How can sales managers effectively respond to these challenges?
 
This is the critical question facing today’s sales managers, eliciting two options. They can either become highly responsive to the demands of this dynamic environment. Or conversely, they can try and wrestle back control by implementing ways of working that maximise focus and minimise distractions amidst this uncertainty. If you accept the premise that the sales manager’s core purpose is to maximise the probability that each individual salesperson hits their target, then sales managers simply can’t afford to be highly responsive. They need to reclaim control and seek to exert influence wherever and however they can.
 
Empowering sales managers to take control
 
Focusing sales managers on the key behaviours and management disciplines which matter is a key step towards empowering them to take control of their world. Based on our benchmarking of over 75,000 salespeople and 11,000 sales managers, we’ve identified four core sales management disciplines proven to increase the probability of more salespeople hitting the number.
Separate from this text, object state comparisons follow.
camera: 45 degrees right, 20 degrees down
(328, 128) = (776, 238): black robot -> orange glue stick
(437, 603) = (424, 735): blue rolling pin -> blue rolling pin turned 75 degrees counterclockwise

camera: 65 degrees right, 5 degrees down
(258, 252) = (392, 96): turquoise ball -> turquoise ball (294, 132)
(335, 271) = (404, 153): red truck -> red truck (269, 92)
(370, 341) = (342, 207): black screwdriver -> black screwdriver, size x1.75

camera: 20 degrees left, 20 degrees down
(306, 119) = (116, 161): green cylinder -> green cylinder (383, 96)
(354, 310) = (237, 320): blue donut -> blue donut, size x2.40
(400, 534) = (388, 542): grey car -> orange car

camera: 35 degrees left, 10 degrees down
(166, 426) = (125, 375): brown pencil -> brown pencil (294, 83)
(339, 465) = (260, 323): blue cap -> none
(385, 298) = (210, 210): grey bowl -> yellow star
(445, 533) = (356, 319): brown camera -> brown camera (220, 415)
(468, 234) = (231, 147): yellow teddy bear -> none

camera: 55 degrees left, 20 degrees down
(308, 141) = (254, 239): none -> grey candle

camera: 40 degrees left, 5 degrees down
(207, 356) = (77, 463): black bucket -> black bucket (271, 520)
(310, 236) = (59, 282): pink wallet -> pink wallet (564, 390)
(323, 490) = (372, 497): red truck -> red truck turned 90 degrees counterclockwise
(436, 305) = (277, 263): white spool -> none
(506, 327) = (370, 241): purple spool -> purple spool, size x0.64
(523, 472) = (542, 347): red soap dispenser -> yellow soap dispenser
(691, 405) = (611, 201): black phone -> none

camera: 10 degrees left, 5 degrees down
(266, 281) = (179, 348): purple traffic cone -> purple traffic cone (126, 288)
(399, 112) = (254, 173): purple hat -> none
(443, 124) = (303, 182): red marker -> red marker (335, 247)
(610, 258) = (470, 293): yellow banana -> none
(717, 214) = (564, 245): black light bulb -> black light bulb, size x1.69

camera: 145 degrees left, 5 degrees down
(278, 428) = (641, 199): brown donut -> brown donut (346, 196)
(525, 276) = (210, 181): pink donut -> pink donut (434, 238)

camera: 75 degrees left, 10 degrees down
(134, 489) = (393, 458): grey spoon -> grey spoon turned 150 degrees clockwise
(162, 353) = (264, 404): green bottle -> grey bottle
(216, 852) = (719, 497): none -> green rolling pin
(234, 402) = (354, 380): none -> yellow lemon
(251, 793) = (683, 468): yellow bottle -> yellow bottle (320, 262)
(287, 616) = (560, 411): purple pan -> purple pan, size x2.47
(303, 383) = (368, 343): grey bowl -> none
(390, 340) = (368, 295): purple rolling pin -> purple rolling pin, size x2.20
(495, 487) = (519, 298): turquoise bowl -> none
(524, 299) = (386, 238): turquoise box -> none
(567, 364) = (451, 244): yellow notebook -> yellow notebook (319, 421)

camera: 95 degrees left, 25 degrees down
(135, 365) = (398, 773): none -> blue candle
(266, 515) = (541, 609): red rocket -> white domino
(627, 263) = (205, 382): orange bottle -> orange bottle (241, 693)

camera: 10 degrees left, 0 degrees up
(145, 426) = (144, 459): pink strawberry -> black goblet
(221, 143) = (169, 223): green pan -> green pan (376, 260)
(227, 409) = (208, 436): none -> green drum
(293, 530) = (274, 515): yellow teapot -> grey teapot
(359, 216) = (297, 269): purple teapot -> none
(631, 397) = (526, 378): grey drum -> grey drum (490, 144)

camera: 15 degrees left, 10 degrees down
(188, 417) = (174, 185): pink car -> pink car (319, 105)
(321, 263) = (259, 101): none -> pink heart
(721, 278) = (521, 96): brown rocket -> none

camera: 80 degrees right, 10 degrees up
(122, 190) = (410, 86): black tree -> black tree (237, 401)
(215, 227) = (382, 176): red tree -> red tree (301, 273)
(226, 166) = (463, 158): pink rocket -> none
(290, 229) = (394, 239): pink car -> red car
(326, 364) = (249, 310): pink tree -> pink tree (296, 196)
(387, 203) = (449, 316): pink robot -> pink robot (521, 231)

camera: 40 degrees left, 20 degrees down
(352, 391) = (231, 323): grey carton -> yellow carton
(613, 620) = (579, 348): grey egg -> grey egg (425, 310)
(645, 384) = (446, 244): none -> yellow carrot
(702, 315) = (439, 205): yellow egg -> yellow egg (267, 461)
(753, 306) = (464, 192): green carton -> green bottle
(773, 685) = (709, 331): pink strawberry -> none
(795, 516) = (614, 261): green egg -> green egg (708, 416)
These include:

  • Coaching and performance improvement – getting the most out of each salesperson by taking a highly individualised approach to managing performance and framing coaching conversations
     
  • Process adherence and pipeline integrity – embodying and advocating buy-in to the sales process and creating a ‘simple and enabling’ process experience for salespeople
     
  • Sales management rhythm – running a consistent, effective and efficient set of forums which adapt to refocus the team on the highest and best use of their time
     
  • Teaming and quality standards – managing to the rule on quality standards and creating a collaborative team environment which drives engagement and discretionary effort.


Standardise in order to individualise
 
While the aforementioned four disciplines are proven to correlate with enhanced salesperson performance, it’s how sales managers bring these disciplines together which unlocks a true multiplier effect on their effectiveness. Sales managers need to manage to the rule, not the exception. Having common teaming and quality standards, a consistent and effective sales management rhythm, and ensuring salespeople get behind sales processes are all universal expectations sales managers ignore at their peril. When sales managers standardise along these lines, it helps create the capacity, internal disciplines and expectations that enable them to focus on total individualisation of coaching – the most powerful way sales managers can impact long-term sales performance.